Alternatives to choropleth maps

Maps of the Census: a rough guide

2.2 Issues concerning the areas

Whatever the numbers used, it should be obvious that the resultant map depends just as much on the pattern of the zones employed in their collection, their shape and areas, as it does upon the phenomenon under investigation. This is one manifestation of the so-called modifiable areal unit problem (MAUP) and it is particularly significant in the analysis of census data because the enumeration areas are almost always relatively arbitrary (see Unwin, 1981,116-119). The MAUP means that virtually any numbers collected over such areas, including the ratios that are displayed on choropleth maps, will depend greatly on the precise boundary definitions used. In the USA most of the state counties are roughly the same spatial area, and this removes some of the worst effects of the problem when we visualise data for aggregations across them. However, the large spatial extent of each state means that there are problems relating to a map projection component in any display of these data as familiar projections do not display equal areas with equivalently sized zones.

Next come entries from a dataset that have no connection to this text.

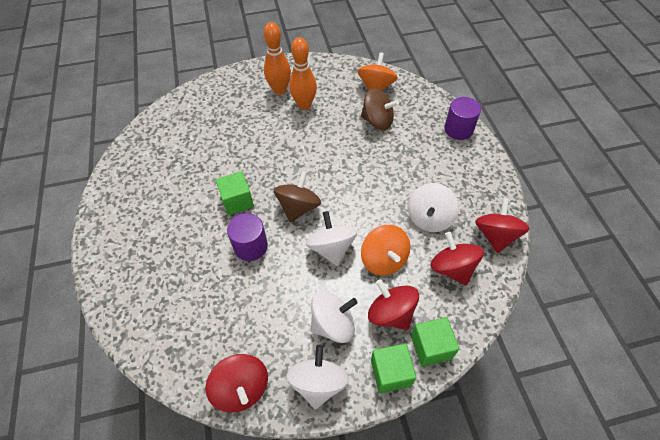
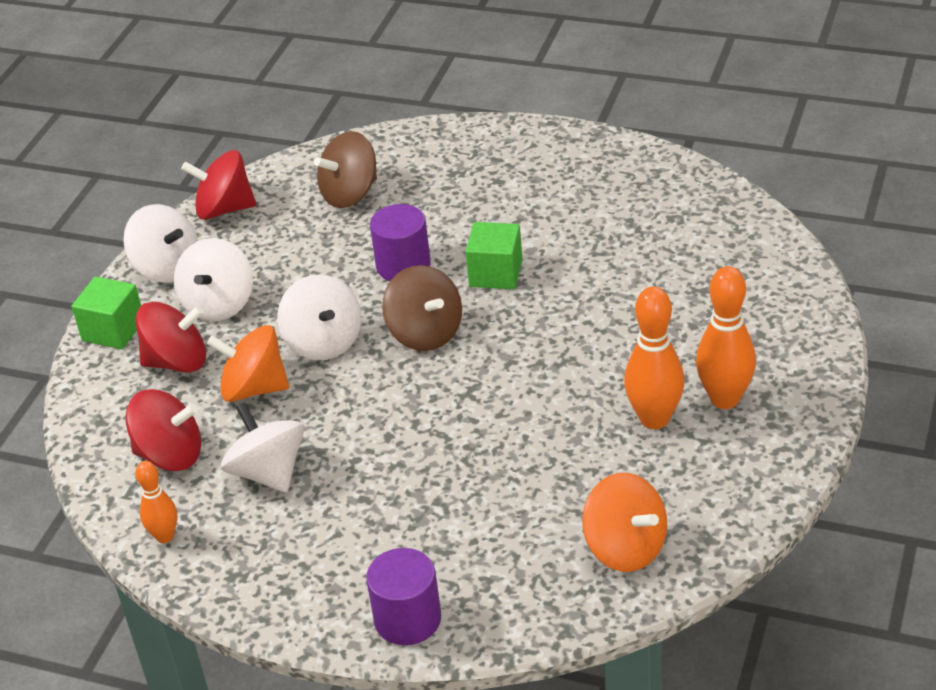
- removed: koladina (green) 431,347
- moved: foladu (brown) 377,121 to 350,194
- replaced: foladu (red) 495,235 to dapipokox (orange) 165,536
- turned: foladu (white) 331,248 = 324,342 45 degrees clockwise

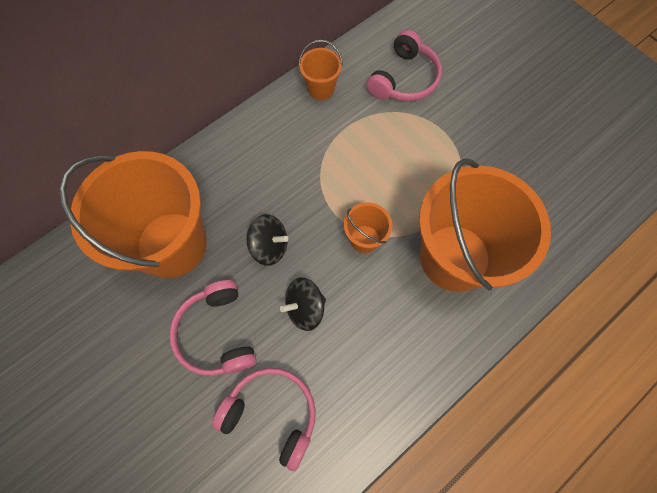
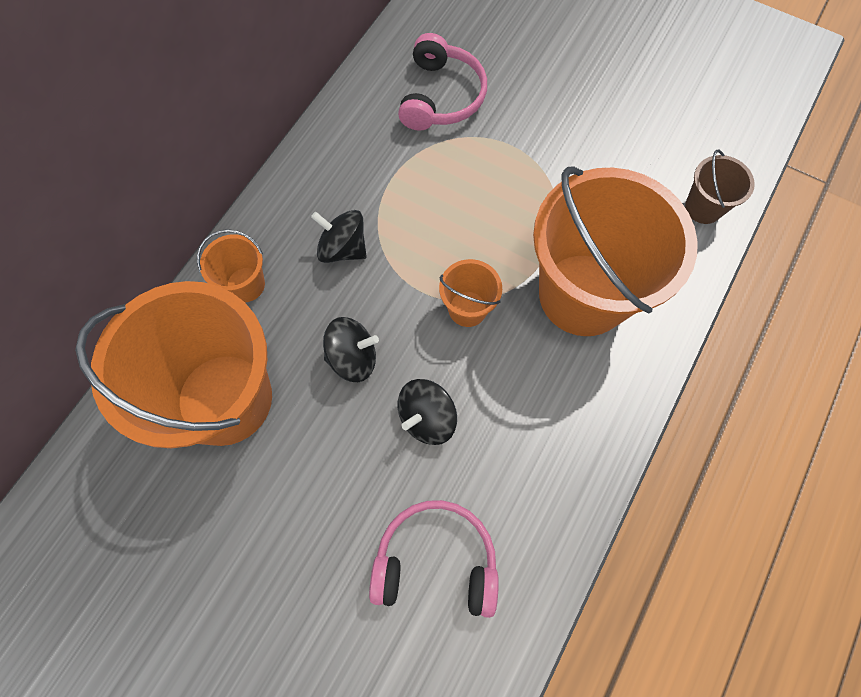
- removed: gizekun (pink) 217,333
- added: foladu (black) 343,248
- added: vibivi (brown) 703,207
- moved: vibivi (orange) 321,89 to 245,284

In the UK census enumeration districts, which attempt (very unsuccessfully!) to keep a roughly constant population in each unit, vary considerably in areal extent and this can have a very marked effect on the appearance of our maps. Figure 6 is a simple choropleth map of the electoral wards of Leicestershire at the 1981 census shaded such that the shade of grey used in each zone is inversely proportional to its spatial area. It can be seen that there is a pronounced spatial variation in these values, with the zones, or resolution elements (resels?) significantly smaller in the more densely populated areas such as the cities of Leicester and Loughborough. In fact, although it contains absolutely no census population count data at all, this map is very similar to Figure 1, our population density map! Any map of census data using zones of equal population will always have a bias towards the representation of the larger spatial units in the less densely populated rural areas rather than the possibly more interesting intricate detail within the cities. Quite apart from any other statistical considerations, all visualisation of area value data needs to be informed by knowledge about how the zones were defined.

Figure 6: A choropleth map of the electoral wards of Leicestershire at the 1991 census shaded such that the shade of grey used on each zone is inversely proportional to its spatial area.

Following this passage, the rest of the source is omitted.